STF atrapalha CPMI e Dino suspende quebra de sigilo de comparsa de Lulinha, Roberta Luchsinger

Por Victório Dell Pyrro

Enquanto a CPMI do INSS tenta desenterrar o esquema bilionário que sangrou os bolsos dos aposentados, o Supremo Tribunal Federal volta à carga com mais uma manobra protetora: Flávio Dino suspendeu nessa quarta-feira (4) a quebra de sigilo da empresária Roberta Luchsinger, peça-chave nas mensagens que ligam Lulinha – filho caçula de Lula – a repasses para lá de suspeitos do “Careca do INSS”. Para a defesa de Fábio Luís Lula da Silva, a decisão é uma “brecha dourada” que pode implodir provas e blindar o herdeiro presidencial de um escândalo que já fede a propina familiar. Parece que o STF quer repetir a escandalosa anulação das condenações de Lula.

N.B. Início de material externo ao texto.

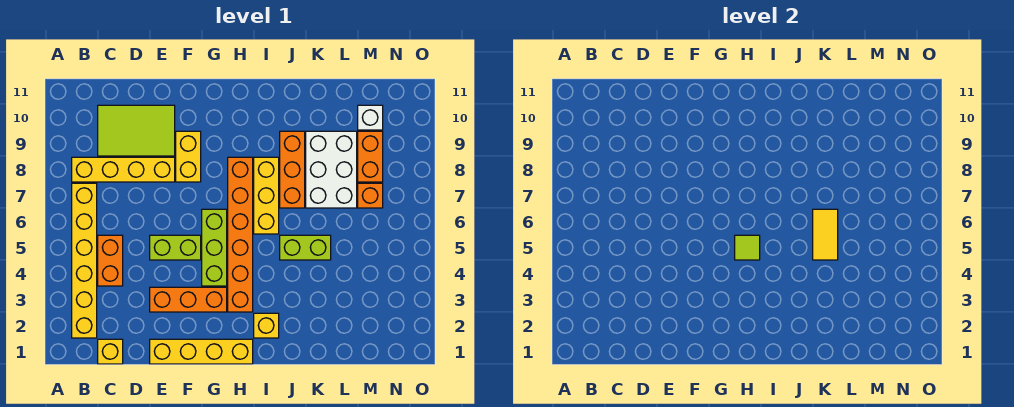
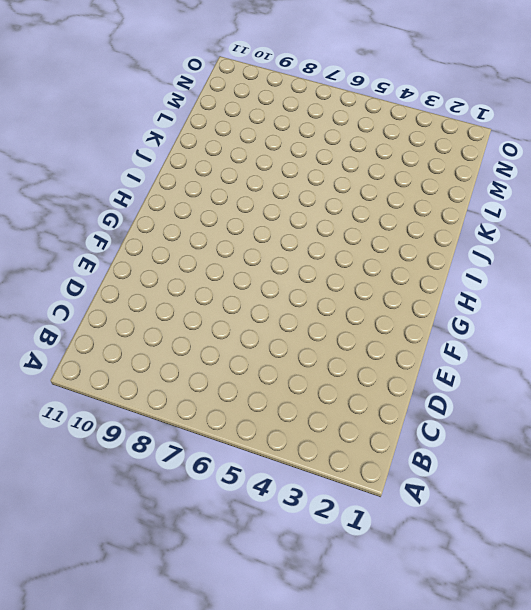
none -> yellow brick B2:B7 level 1
none -> yellow brick B8:E8 level 1
none -> yellow brick C1 level 1

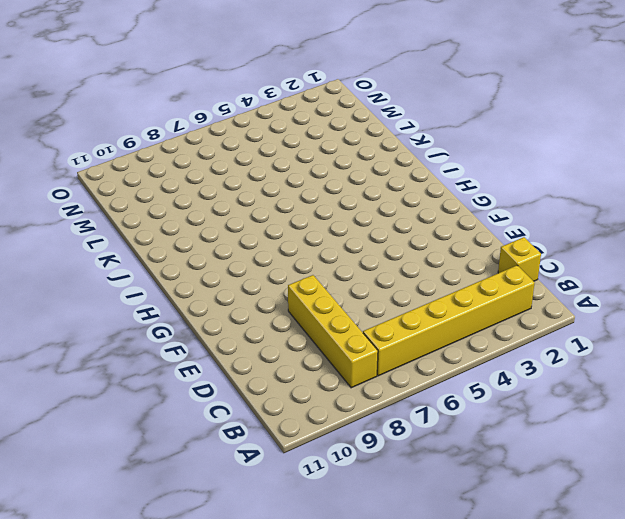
none -> orange brick C4:C5 level 1
none -> lime tile C9:E10 level 1
none -> yellow brick E1:H1 level 1

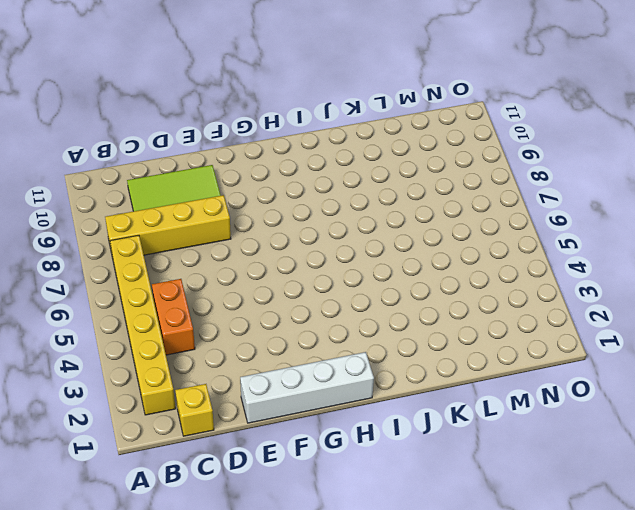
white brick E1:H1 level 1 -> yellow brick E1:H1 level 1
none -> orange brick E3:G3 level 1
none -> lime brick E5:F5 level 1
none -> yellow brick F8:F9 level 1

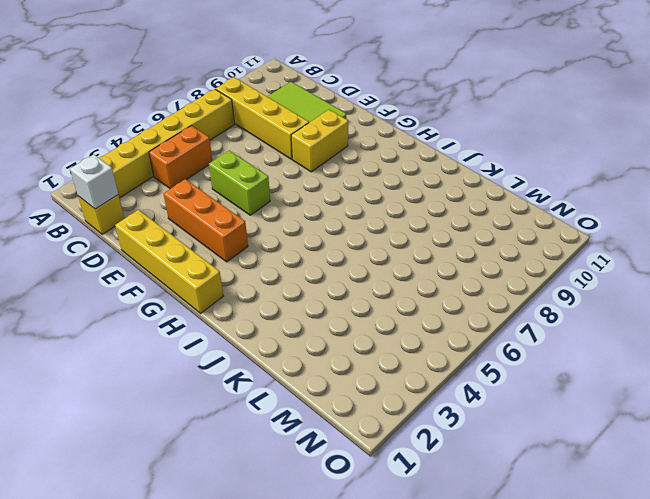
white brick C1 level 2 -> white brick M10 level 1
none -> lime brick G4:G6 level 1
none -> orange brick H3:H8 level 1
none -> yellow brick I2 level 1

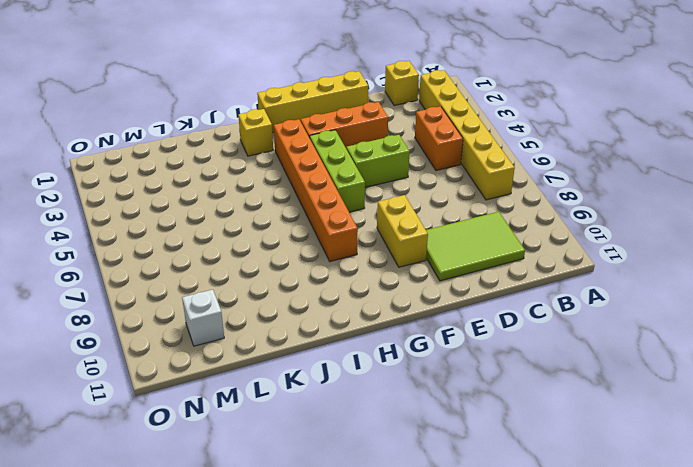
none -> yellow brick B8:E8 level 1
none -> yellow brick I6:I8 level 1
none -> lime brick J5:K5 level 1

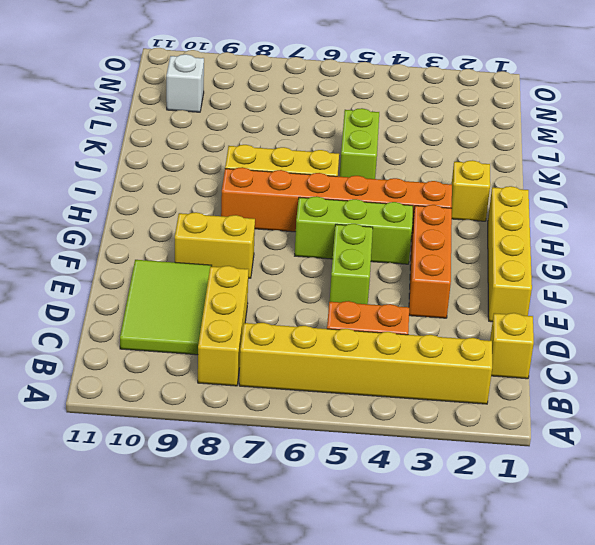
yellow brick B8:D8 level 1 -> yellow brick B8:E8 level 1
none -> orange brick J7:J9 level 1
none -> white brick K7:L9 level 1
none -> orange brick M7 level 1

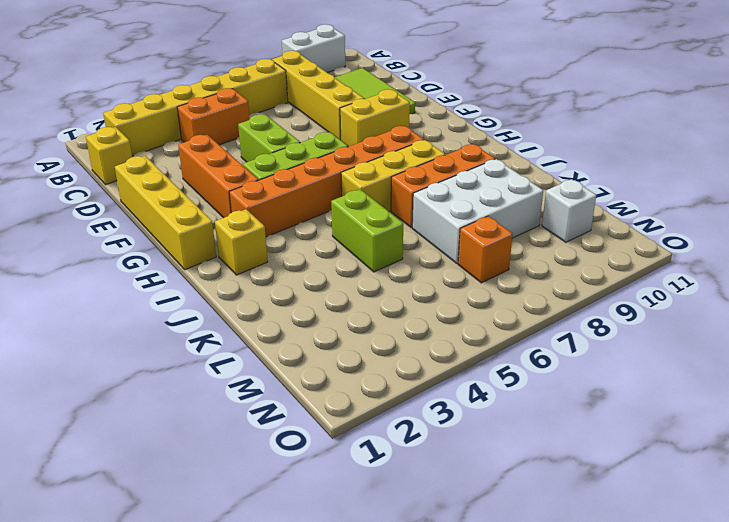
white brick A9:A10 level 1 -> none
none -> orange brick M8:M9 level 1
none -> lime tile H5 level 2
none -> yellow tile K5:K6 level 2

Dino, o Escudo Perfeito para o Clã Lula

Roberta Luchsinger, pivô das interceptações da PF que mostram “mesadas” de R$ 300 mil funiladas ao “filho do rapaz” (eufemismo para Lulinha), teve seus sigilos bancários, fiscais e telemáticos congelados por liminar de Dino. O ministro, ex-ministro do ex-presidiário petista Lula, e agora no STF, alega “ilegalidades” na CPMI –, tal qual fizeram com a Lava Jato, mas o timing é impecável delatador da manobra suja: vem logo após Alcolumbre manter quebras de sigilo de Lulinha e em meio a relatório final da comissão, previsto para março. Coincidência? A defesa de Lulinha comemora: “Brecha para contaminar o processo e anular tudo”, como sussurram bastidores. Mais um escândalo que o STF compra para si.

O STF, mais uma vez, vira puxadinho de negócios criminosos para poderosos. Lulinha, suspeito de ser “sócio oculto” em desvios de consignados (R$ 6 bi lesados), escapa enquanto a CPMI nada contra a correnteza: 87 requerimentos travados, J&F (Friboi) com R$ 55 milhões para lobistas. Dino, que já soltou delatores em outros casos, repete o script: freia a oposição, protege o Planalto.

STF: Fabricação de Brechas para Blindar o PT

Não é a primeira vez: entre outros casos escandalosos, Toffoli enrolou no Master, Gilmar soltou corruptos, Dino agora obstrui investigações. Com a comparsa de Lulinha fora do radar, mensagens perdem força – adeus prova da “mesada” via Coaf (R$ 1,5 mi). O governo ri: a base de Lula rejeita CPIs, Lula posa de inocente (“se meu filho estiver metido, investigue”). Mas quem investiga quando o STF joga pro time do presidente?

Aposentados lesados esperam justiça, mas o Supremo prioriza o clã presidencial. Democracia seletiva ou STF de aluguel? CPMI segue, mas com mãos atadas pelo baronato togado. Poderosos ganham de 10 X 0 contra Brasil.